Guest is the well known Swiss film maker Christoph Schaub to talk with the artistic director Pedro Machado and dancers from the Candoco Dance Cie about the pieces «Notturnino» and «Set and Reset/Reset», moderated by Isabella Spirig, artistic director STEPS
Biography Christoph Schaub
As a member of the media cooperative “Videoladen Zürich” he worked as an editor, cinematographer and assistant director in many film projects in the 1980ies. In 1989 he, together with like-minded people, initiated the cinema “Morgental” in Zurich. He was also a co-founder of the “Neugasse Kino AG”, which built the cinema “Riffraff” in 1998 and took over the cinemas “Bourbaki” in Luzern in 2007.
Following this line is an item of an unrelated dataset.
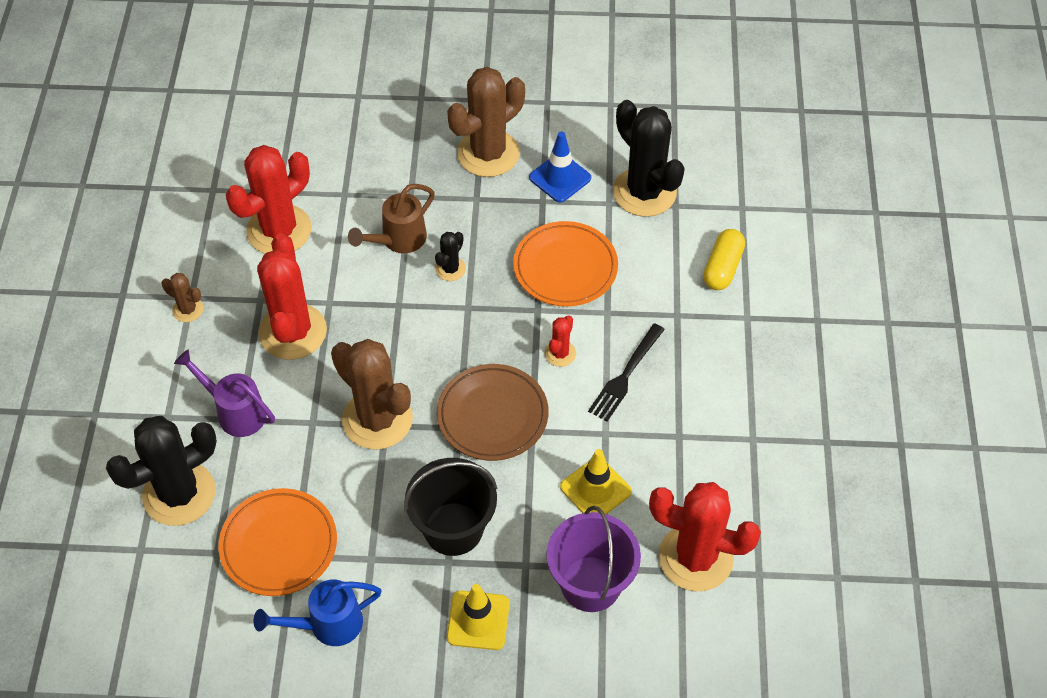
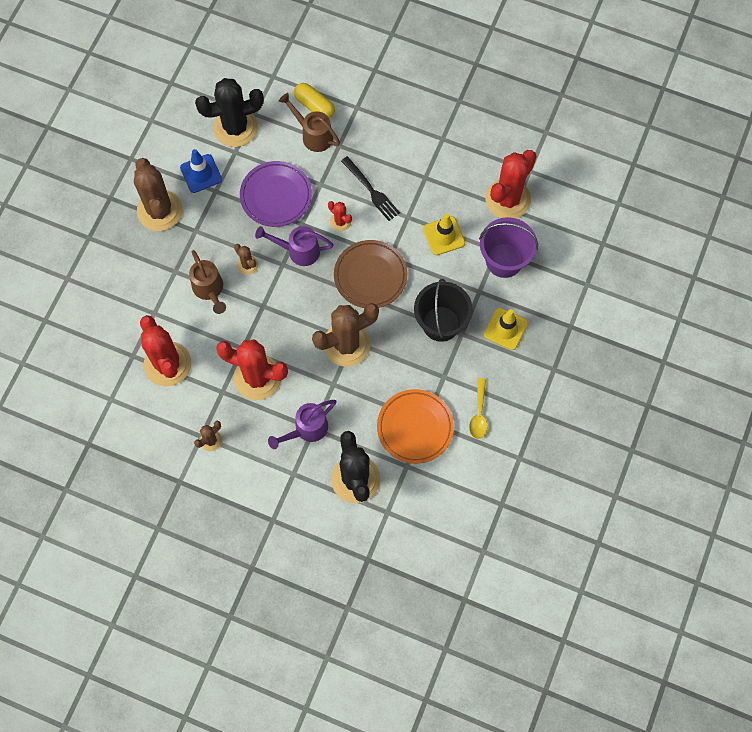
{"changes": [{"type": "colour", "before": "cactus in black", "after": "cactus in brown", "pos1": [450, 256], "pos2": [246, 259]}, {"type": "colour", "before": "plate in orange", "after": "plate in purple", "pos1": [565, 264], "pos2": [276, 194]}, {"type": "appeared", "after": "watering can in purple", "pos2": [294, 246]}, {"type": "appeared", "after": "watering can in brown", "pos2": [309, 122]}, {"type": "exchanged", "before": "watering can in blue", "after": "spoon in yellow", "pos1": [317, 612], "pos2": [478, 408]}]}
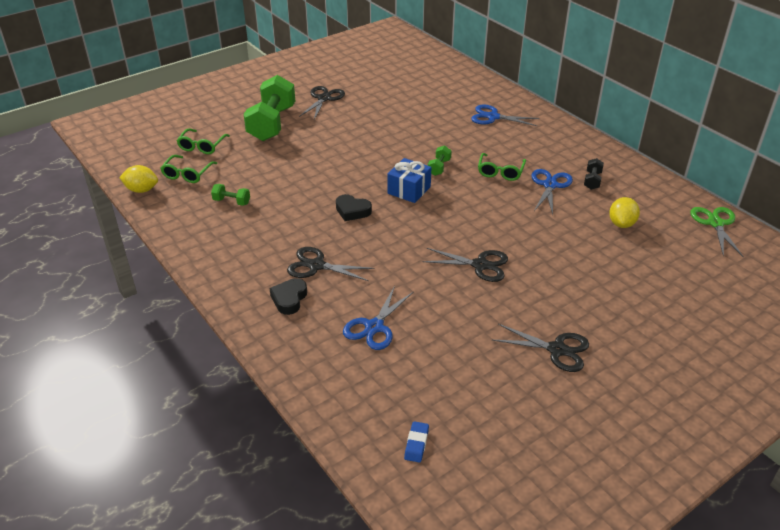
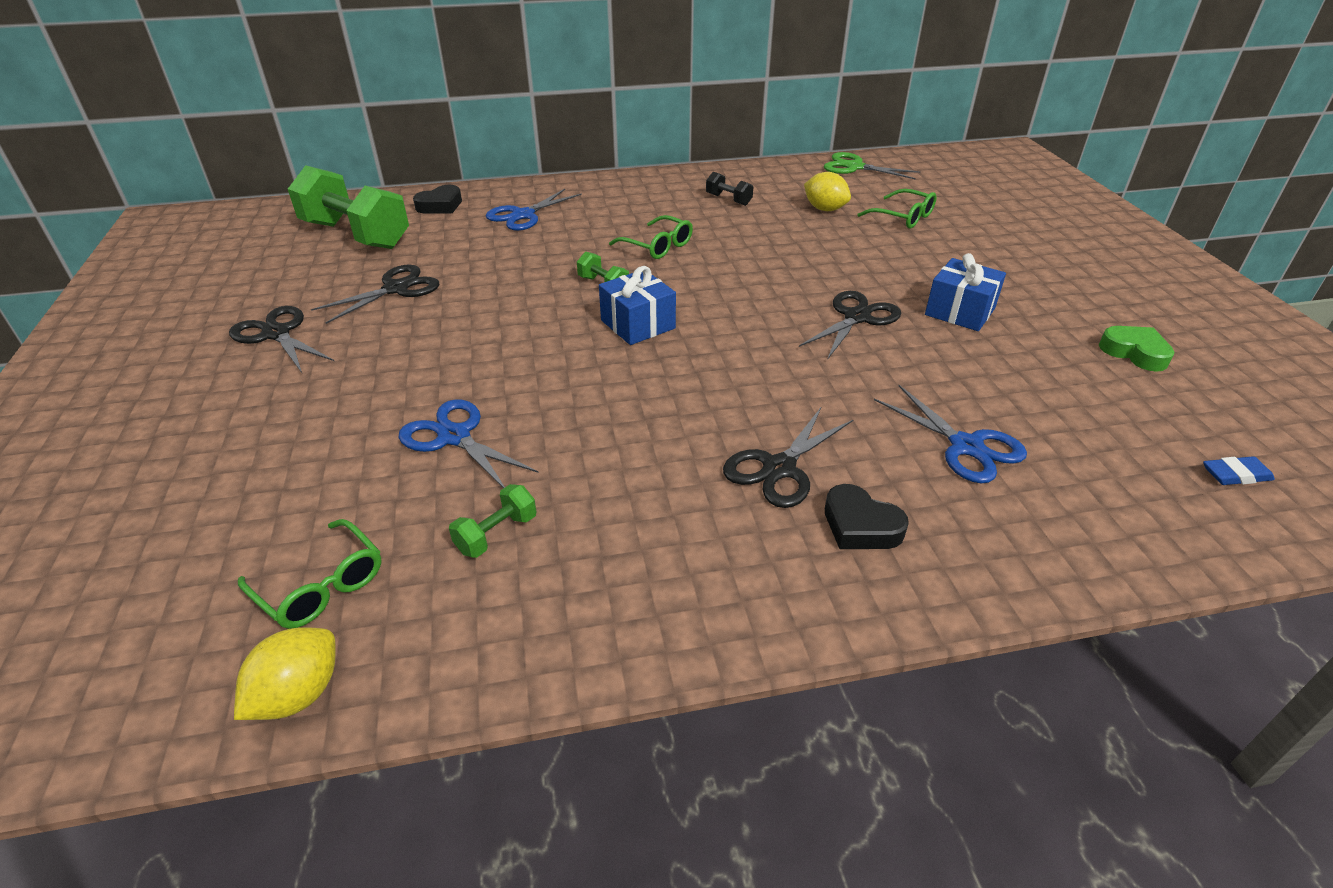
{"changes": [{"type": "relocated", "before": "dumbbell in green", "pos1": [269, 108], "pos2": [348, 207]}, {"type": "relocated", "before": "scissors in black", "pos1": [540, 348], "pos2": [375, 294]}, {"type": "relocated", "before": "scissors in blue", "pos1": [552, 192], "pos2": [468, 443]}, {"type": "relocated", "before": "heart in black", "pos1": [354, 207], "pos2": [437, 199]}, {"type": "relocated", "before": "glasses in green", "pos1": [203, 141], "pos2": [897, 209]}, {"type": "appeared", "after": "gift in blue", "pos2": [965, 292]}, {"type": "appeared", "after": "heart in green", "pos2": [1137, 349]}, {"type": "spun", "before": "eraser in blue", "pos1": [416, 442], "pos2": [1239, 470], "turn": -45}]}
His comedy “Sternenberg”, which was actually a television production, attracted an audience of over 120.000 after it was released to theatres by “Buena Vista International”. This success enabled him, in 2005, to make the bilingual comedy “Jeune Homme”. In 2007, Christoph Schaub, in collaboration with Michael Schindhelm, completed the long-term oberservation of the Beijing National Stadium built by the architects Herzog & de Meuron. The Film “Bird’s Nest – Herzog & de Meuron in China” attracted attention worldwide. In 2008, the feature film “Happy New Year” followed; a portmanteau film telling five parallel stories on Christmas Eve.In 2009, Christoph Schaub created the comedy “Julia’s Disappearance” based on a script by Martin Suter. It won him i.a. the Audience Award at the Locarno Inernational Film Festival. “Julia’s Disappearance” became Switzerland’s most successful 2009 film.
In 2012, “Lullaby Ride”, a co-production with X Film Creative Pool, also celebrated its premiere at the Piazza Grande in Locarno.
Schaub’s most recent documenaty, “Millions can walk”, is the story of the 2012 month-long walk across India, with its poorest people, the “Adhivasi”. Christoph Schaub is member of the Swiss Film Academy and the European Film Academy (EFA).